The accuracy of predictors of NASH and advanced fibrosis was investigated by determining the area under the receiver operating characteristic (ROC) curve (AUROC). The appropriate cut-off for the best sensitivity and specificity was assessed by Youden Index. Significance was set at a value of P < 0.05.

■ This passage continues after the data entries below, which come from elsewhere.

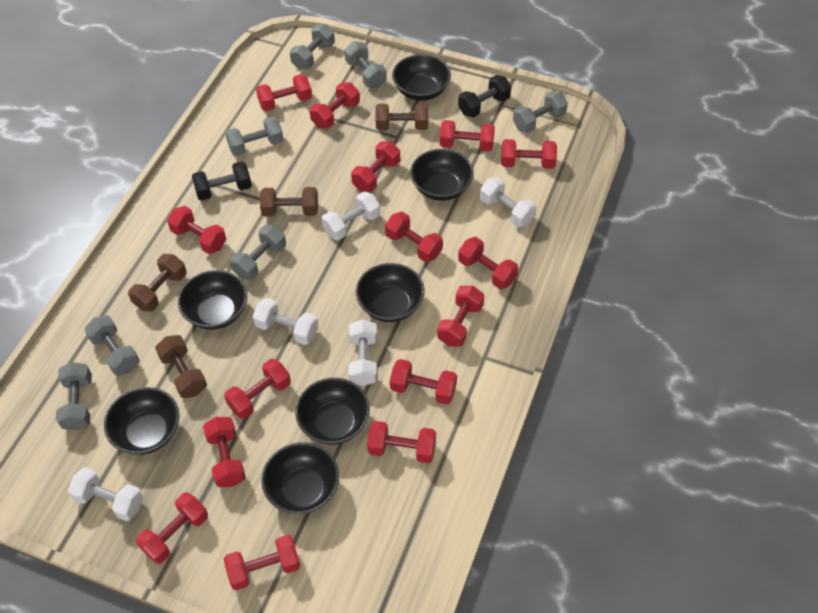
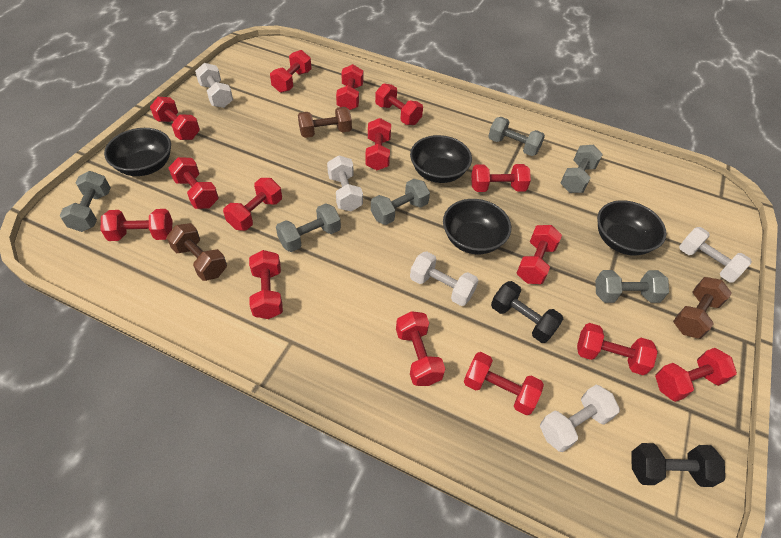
black bowl: 7 -> 4
brown dumbbell: 4 -> 3
grey dumbbell: 7 -> 6

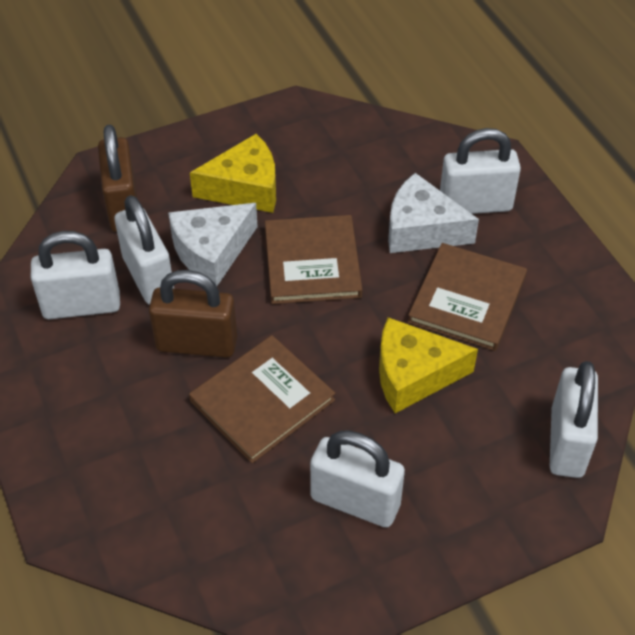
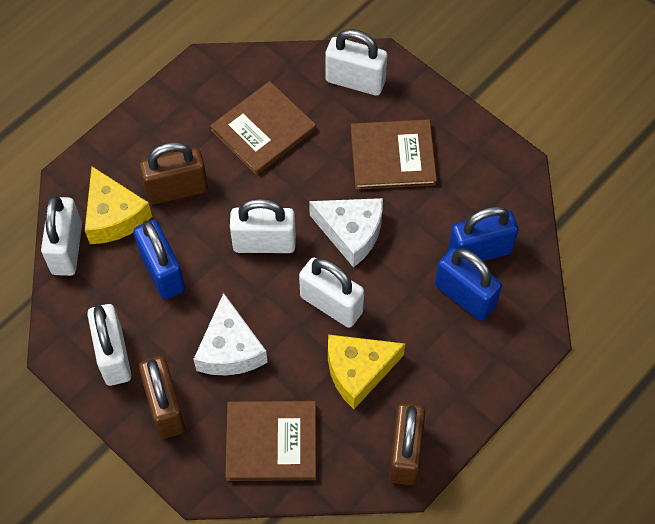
blue padlock: 0 -> 3
brown padlock: 2 -> 3

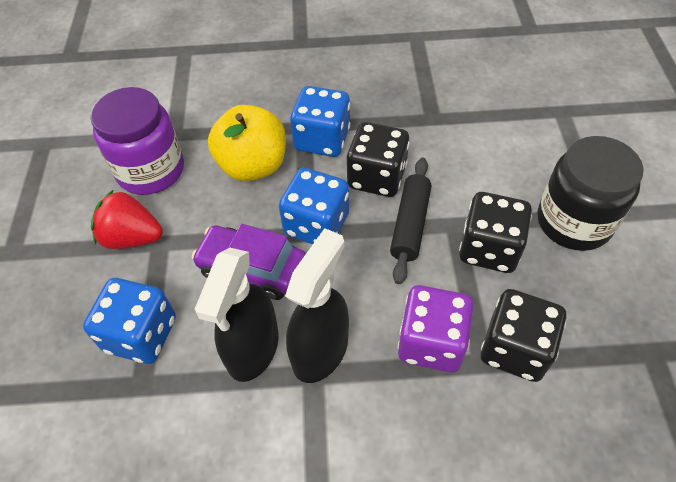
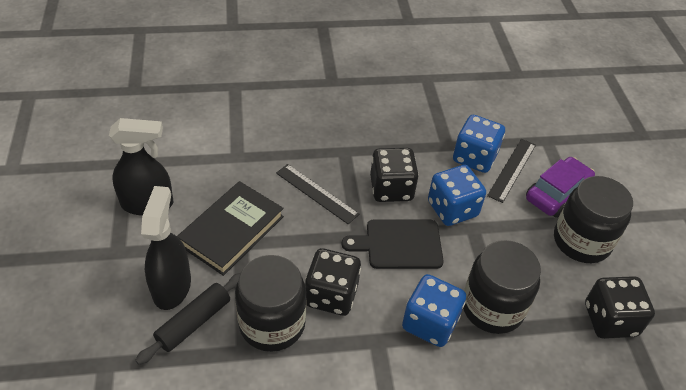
black book: 0 -> 1
black cutting board: 0 -> 1
black jar: 1 -> 3
black ruler: 0 -> 2
purple dice: 1 -> 0
purple jar: 1 -> 0
red strawberry: 1 -> 0
yellow apple: 1 -> 0

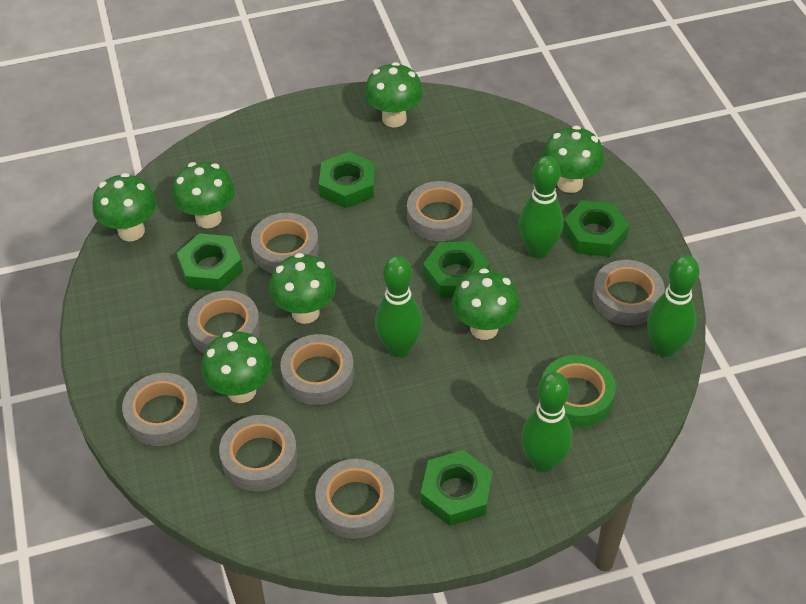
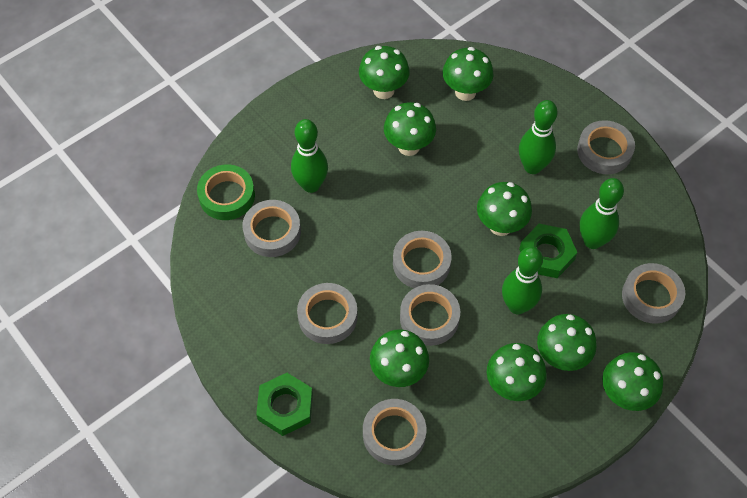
green mushroom: 7 -> 8
green nut: 5 -> 2
grey tape: 8 -> 7

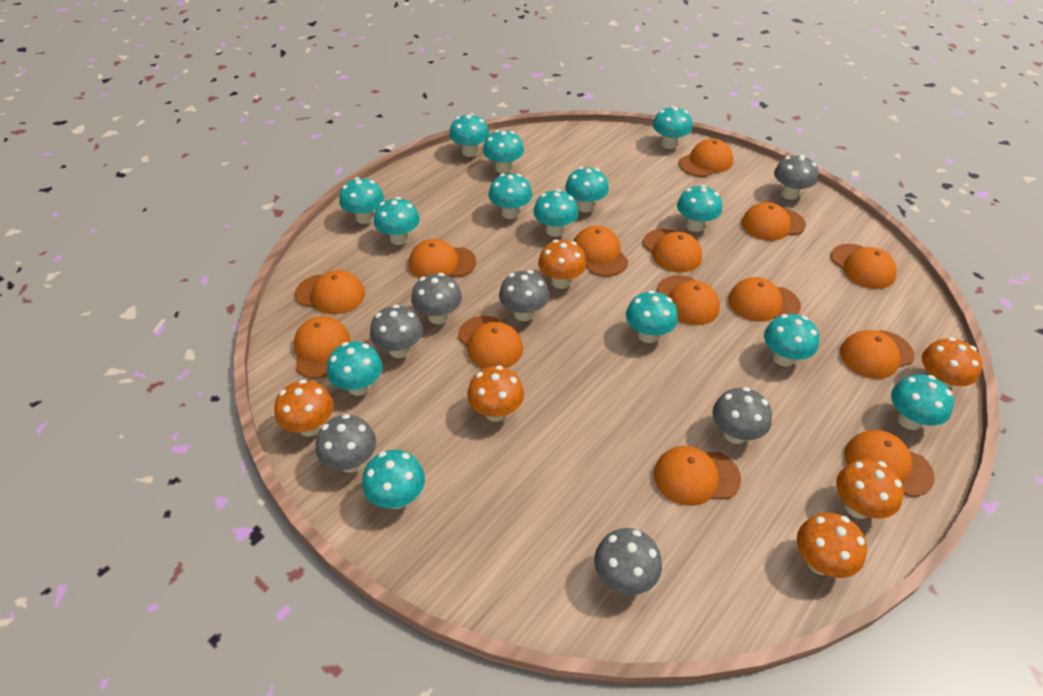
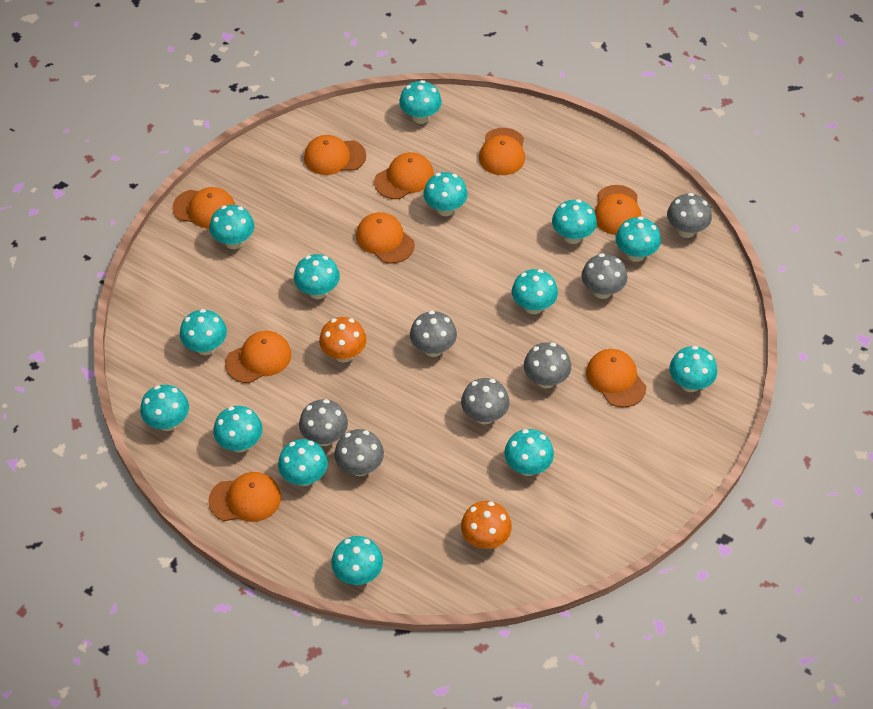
orange cap: 14 -> 9
orange mushroom: 6 -> 2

The interrelationship among multiple miRNAs was modelled by PLS-DA models to overcome issues related to multicollinearity among independent variables, and the relative large number of variables compared to the sample size. PLS-DA is an extensively used multivariate classification method that aims to model the linear relationship between a data matrix and a vector of responses (i.e. classes), extracting a set of latent variables (LVs) explaining the variation in the data correlated with the class vector46. The number of LVs retained determines the complexity of the model. Selecting a high or low number of LVs could lead to overfitting or underfitting, respectively and so, it must be carefully selected. Here, cross-validated figures of merit were used to select the optimum number of LVs and, using autoscaled data, the number of LVs providing the lowest error of classification, estimated by leave-one out-cross validation (LOO-CV), was selected. Likewise, LOO-CV was used for the evaluation of the generalization performance of the developed classifiers using the AUROC, sensitivity, specificity, positive and negative predictive values (PPV and NPV, respectively), the negative and positive likelihood rates (NLR and PLR, respectively) and the overall accuracy as performance estimates.